A JPAI propõe ao Governo da República, no âmbito do debte na especialidade do Orçamento do Estado de 2018, a alteração do artigo 17º da Lei 70/VIII/2014 que define o regime jurídico das micro e pequenas empresas, (REMPE) . A proposta da juventude tambarina é para aumentar o limite máximo de volume de negócios de pequenas empresas para um valor entre os 15 e 20 mil contos anuais. Tudo na perspectiva de dinamizar sobretudo o empreendedorismo jovem em Cabo Verde.

Debate do OGE: JPAI pede alargamento do volume de negócios de pequenas empresas para facilitar empreendedorismo jovem

«A JPAI justifica esta alteração após auscultar vários jovens empresários no sector comercial e de restauração, que reclamam de custos elevados de exploração de estabelecimentos comerciais, como rendas, custo com pessoal, custos elevados de electricidade e água, e que, na grande maioria das vezes, o volume da facturação não se traduz em lucro no final de cada ano», fundamenta em nota a organização juvenil do maior partido da oposição.

Defende a JPA que o estabelecimento de um limite de 10 mil contos de volume de negócios anuais limita o potencial de crescimento das pequenas empresas, uma vez que se ultrapassarem esse limite deixam de beneficiar dos incentivos fiscais previstos na lei e entram num regime que pode sufocar uma jovem empresa em fase enraizamento da sua atividade.

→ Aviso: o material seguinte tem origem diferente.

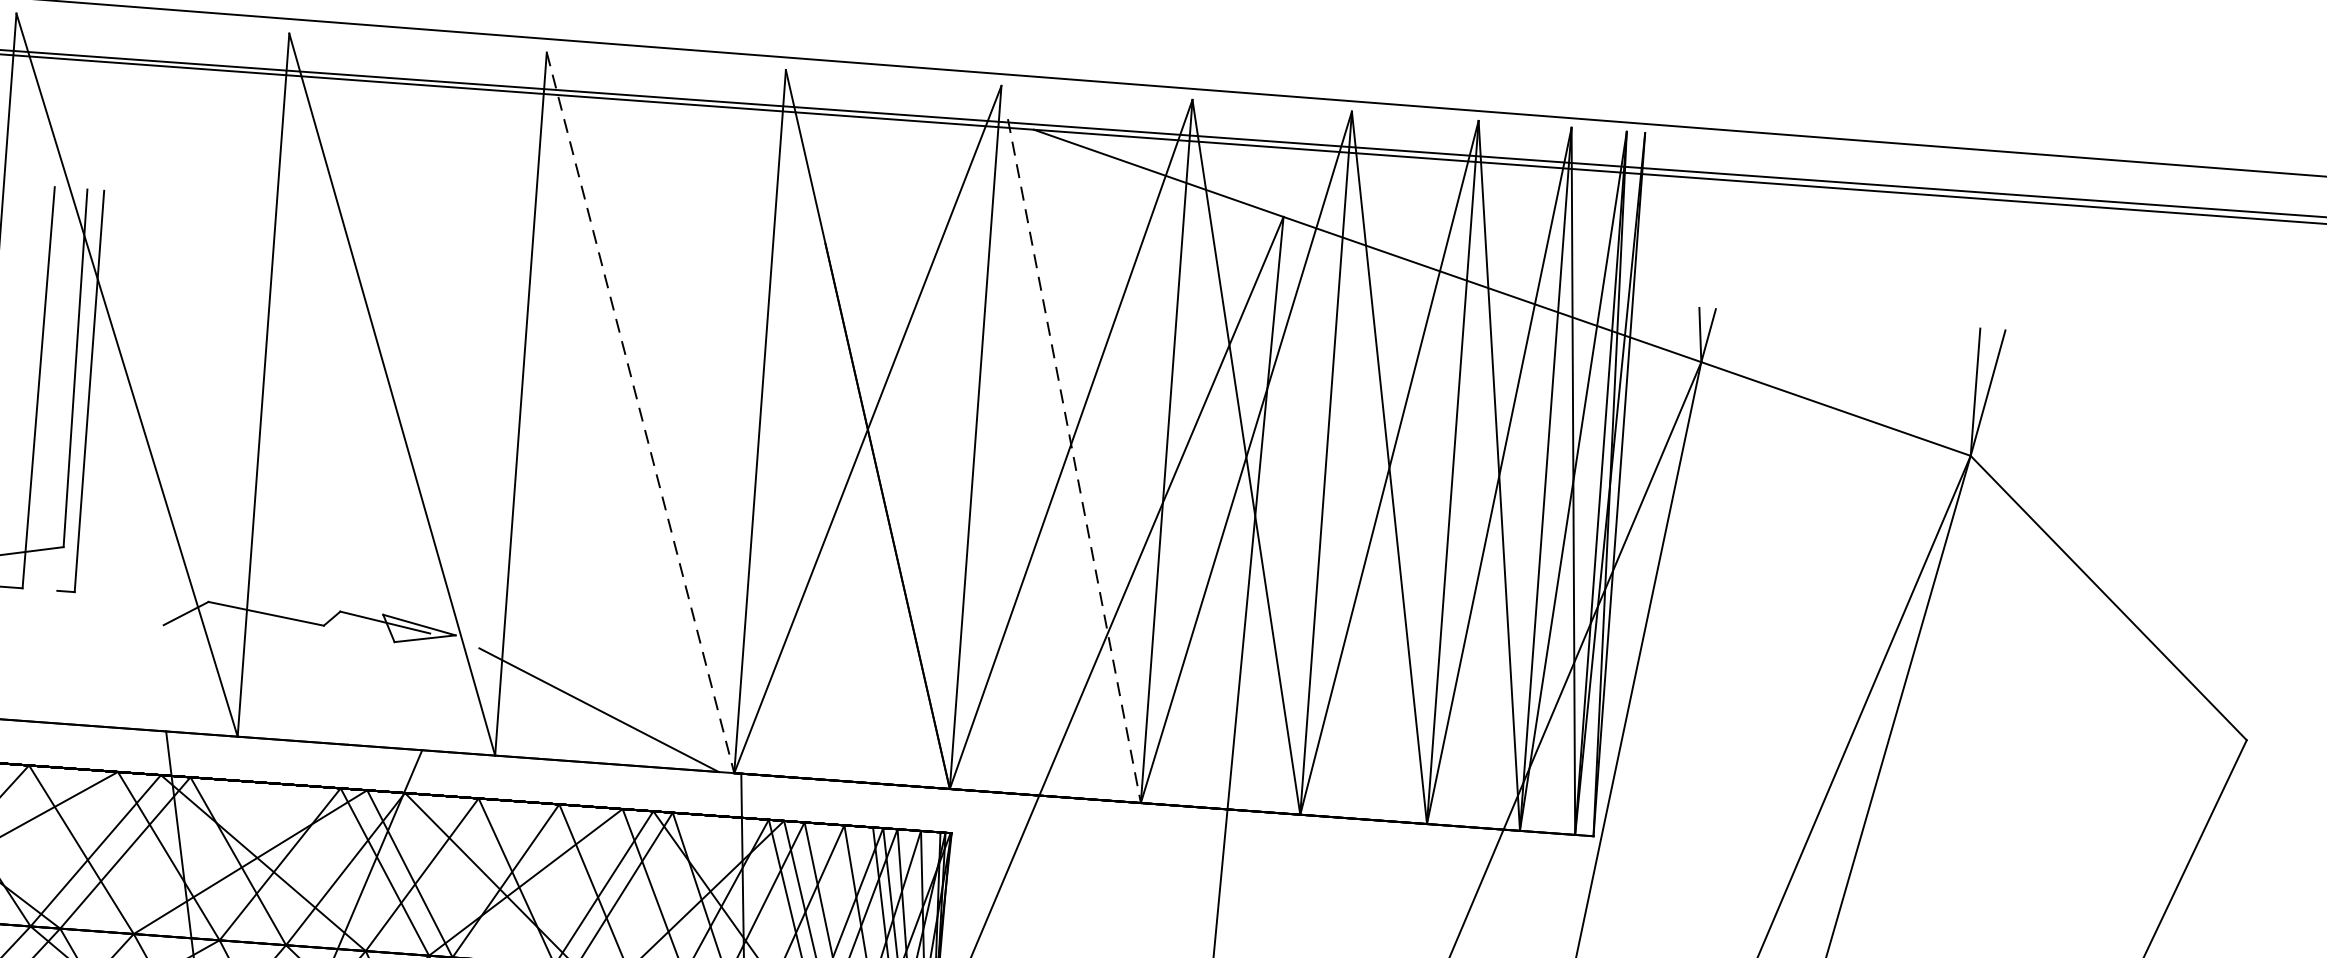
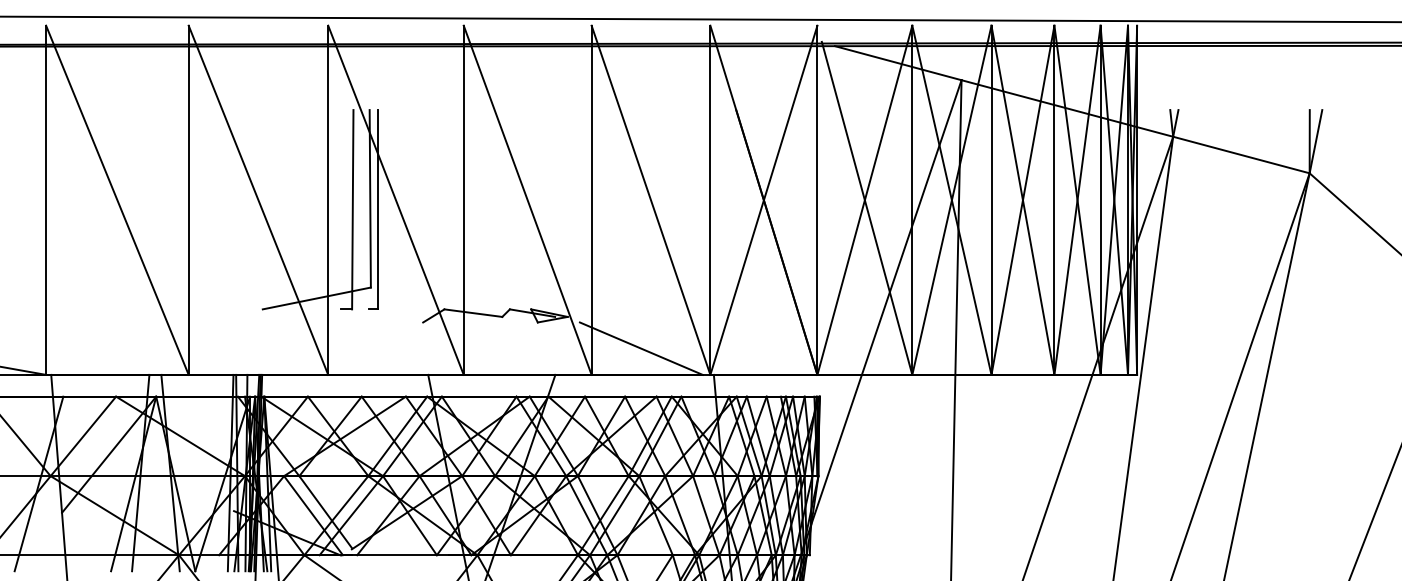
line: (641, 413) -> (651, 200), dashed -> solid
line: (1075, 461) -> (867, 208), dashed -> solid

«Uma pequena empresa precisa de pelo menos três anos para ter robustez, estabilidade na tesouraria, recuperação de parte do investimento e experiência para competir no mercado. Para a JPAI, não se deve limitar a essas empresas ao valor de 10 mil contos de volume de negócio anual, uma vez que se tiverem sucesso e conseguir ultrapassar esse valor perdem os factores de competitividade conferidos por lei e entram num regime que lhe pode criar sérios problemas de tesouraria e o seu consequente desaparecimento», lê-se no documento a que o Asemanaonline teve acesso.

A JPAI sustenta que o ideal seria que , nos primeiros três anos de actividade, as micro e pequenas empresas não tivessem limite de facturação para que pudesse beneficiar dos incentivos previstos na Lei 70/VIII/2014, da mesma forma que as empresas inscritas no cadastro industrial ou que beneficiam de estatuto de utilidade turística beneficiam nos seus respectivos regimes jurídicos», fundamentam a juventude tambarina, lembrando que quanto mais essas pequenas empresas facturarem mais o Estado recebe no âmbito do Tributo Especial Unificado.

«Mas caso o Governo não esteja disponível para retirar esse limite máximo de volume de negócios anuais, a JPAI propõe que esse limite seja aumentado para um valor entre 15 mil a 20 mil contos anuais», conclui a proposta em apreço, que está focada em facilitar o desenvolvimento e consolidação da micro e pequenas empresas de jovens em Cabo Verde.